Sources tipped off the police that the hotel's Asian investor was running the den and hiring prostitutes to work for him.
After investigating the case, an arrest warrant was issued and police detained the 19 men and women during a raid, said Mr Bucheeri.
"The prostitutes confessed during questioning by the prosecution and claimed that they were charging BD5 to BD10 from their clients, who were directed to them by the hotel investor," he said."
What I want to know is: where the hell can you find girls for BD5 to BD10? Answers on a postcard....
This entire situation is politically quite interesting, because it's essentially the elected parliament on one side, and the actual owners of the hotels, many of whom are, ahem, "VIPs", on the other. It appears to go deeper than just religious busybodies sticking their noses into other people's business (not literally, hoho, although judging by the hypocrisy of some of these guys you never know - remember the MPs detour to Bangkok a couple of years ago? I think they were engaging in ping-pong diplomacy!) - I think it's also about the parliament trying to muscle in on the territory of the traditional establishment elite. Wonder how it'll turn out.
On an unrelated note, had another shocker with an Ethiopian a few weeks back. I spotted the buxom hottentot walking alone in Hoora one night, and like the chivalrous Lancelot that I am, offered her a lift to the hotel where she worked. She asked me to come in but I declined, exchanged numbers, and she called me the following day from work, asking me to come see her. I asked what time she finished (2am) and offered to meet her outside, so as not to have to spend several hours buying overpriced drinks for half of the Addis Ababa diaspora.
I expected her to insist that I came inside (to buy said drinks), but surprisingly she accepted; when the hour approached, I was dismayed to see she had three friends with her (all of them fat and ugly to boot), and, judging by previous African experience, reckoned I was to be used as a free taxi service, after which she would be "staying with her friend". But no, all three of them were dropped at their hovels, leaving only the two of us in the car. Flirtacious banter and leg-rubbing followed, after which she accepted an invitation up to my flat. Esconsed cosily together on my sofa, I started making a move to unwrap those four delightful orbs of bouncing black booty- and titty-flesh........when suddenly, she hit me with the sob story.
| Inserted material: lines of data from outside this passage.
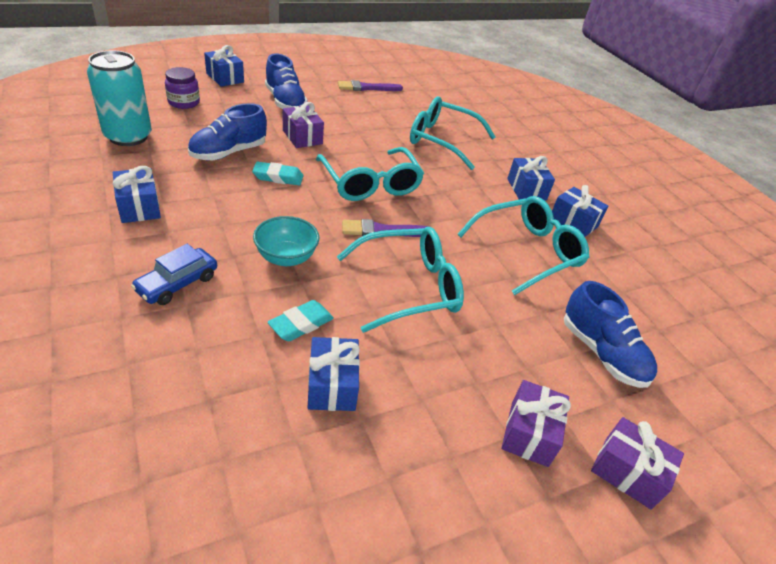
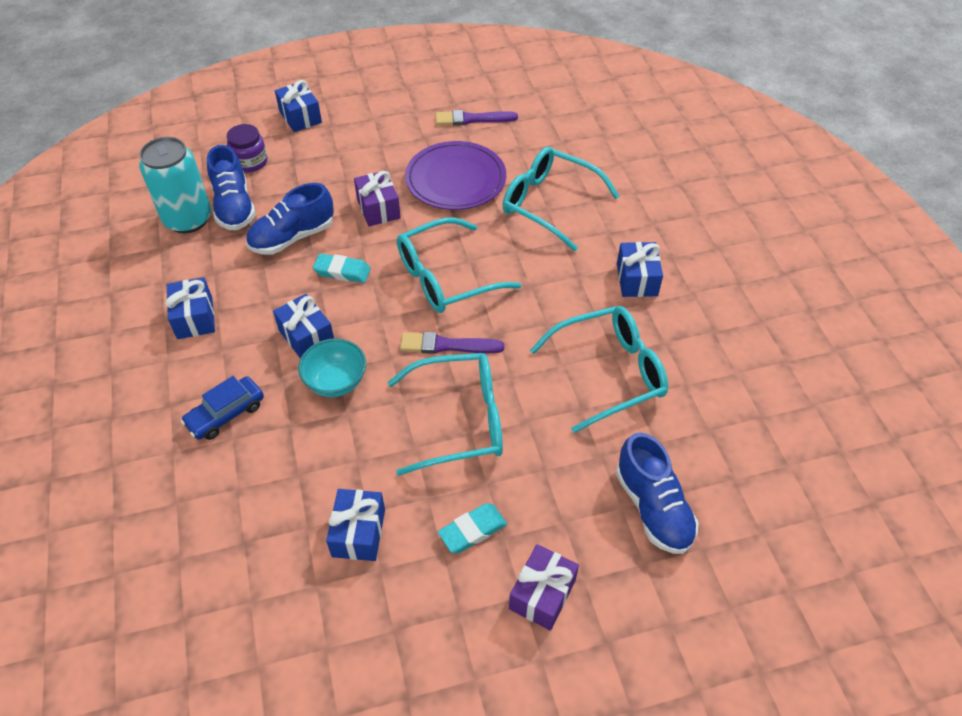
camera: 15 degrees right, 10 degrees up
(285, 102) = (366, 152): blue shoe -> blue shoe (234, 207)
(301, 324) = (339, 463): turquoise eraser -> turquoise eraser (472, 530)
(363, 122) = (455, 180): none -> purple plate
(370, 184) = (445, 277): turquoise glasses -> turquoise glasses turned 75 degrees clockwise
(573, 222) = (681, 329): blue gift -> blue gift (306, 337)
(627, 472) = (631, 642): purple gift -> none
Apparently, she had lost her job, or never had one, or some such horse manure (I switched off after the first splurges of verbal diarrhoea), and would be thrown out of her flat and rendered homeless THE VERY NEXT MORNING unless she could come up with BD150 for her rapacious scrooge of a landlord. The fact that she had been living there for over a year and had never previously been late, and that she now had another job (I gently reminded her that I had, in fact, driven her to it the previous night, hence her protestations of unemployment rang somewhat hollow) made no difference - I was all that stood between her and life in a wheely bin. Sad to say, it was Wurzel Gummidge time, as, upon learning of my cruel refusal to furnish her with requested pecuniary assets, I noticed a marked shift in her attitude, which was swiftly followed by a marked shift in her position, from sitting on my sofa to standing in the street. As ever, there is a silver lining to the story: I happened to pass by her apartment block a while later, and noticed her entering, with a key. So she wasn't homeless after all - how that sight warmed the cockles of my heart!
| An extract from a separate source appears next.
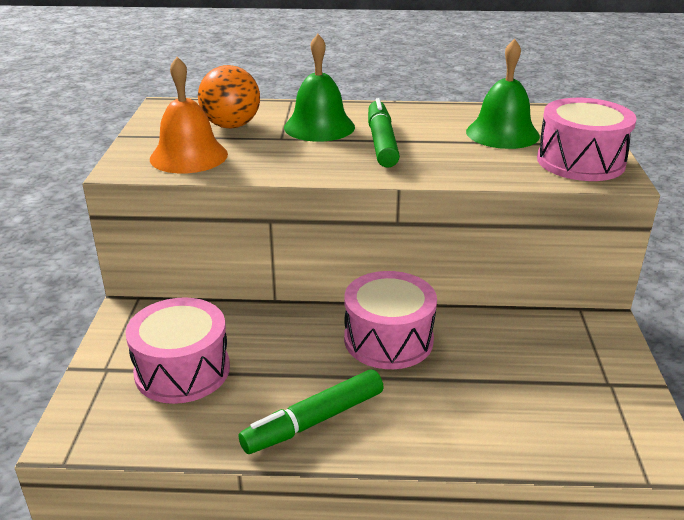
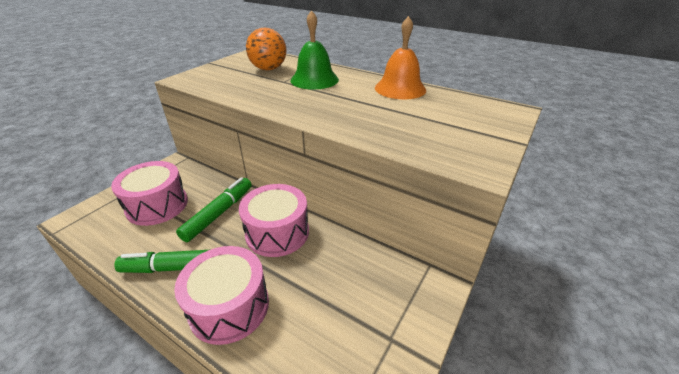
camera: 30 degrees right, 5 degrees up
(189, 156) = (221, 80): orange bell -> orange bell (400, 88)
(381, 142) = (337, 97): green marker -> green marker (219, 213)
(502, 133) = (429, 111): green bell -> none
(580, 161) = (465, 147): pink drum -> pink drum (229, 306)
Seriously, stay away from those lying bitches. Given the well-documented difficulties and dangers with pros at the moment, you can find freebies with cute Filipinas with a bit of work. I don't know if it's a deliberate policy of Lulu Hypermarket in Dana Mall to hire good-looking ones, but the ratio there isn't half bad. On a quiet day I got talking to my pretty little check-out girl, managed to get her digits, and good times followed. You can also check out (ahem) the 24 hour stores in Hoora around 2.30am, when the girls are coming home from their shifts in hotels. On two separate occasions, some flirty banter followed by an offer to pay for the ladies' purchases won me phone numbers, invitations chez Chris, and carnal knowledge. Only trouble is, you have to cut them loose after about ten sessions because they want to marry you!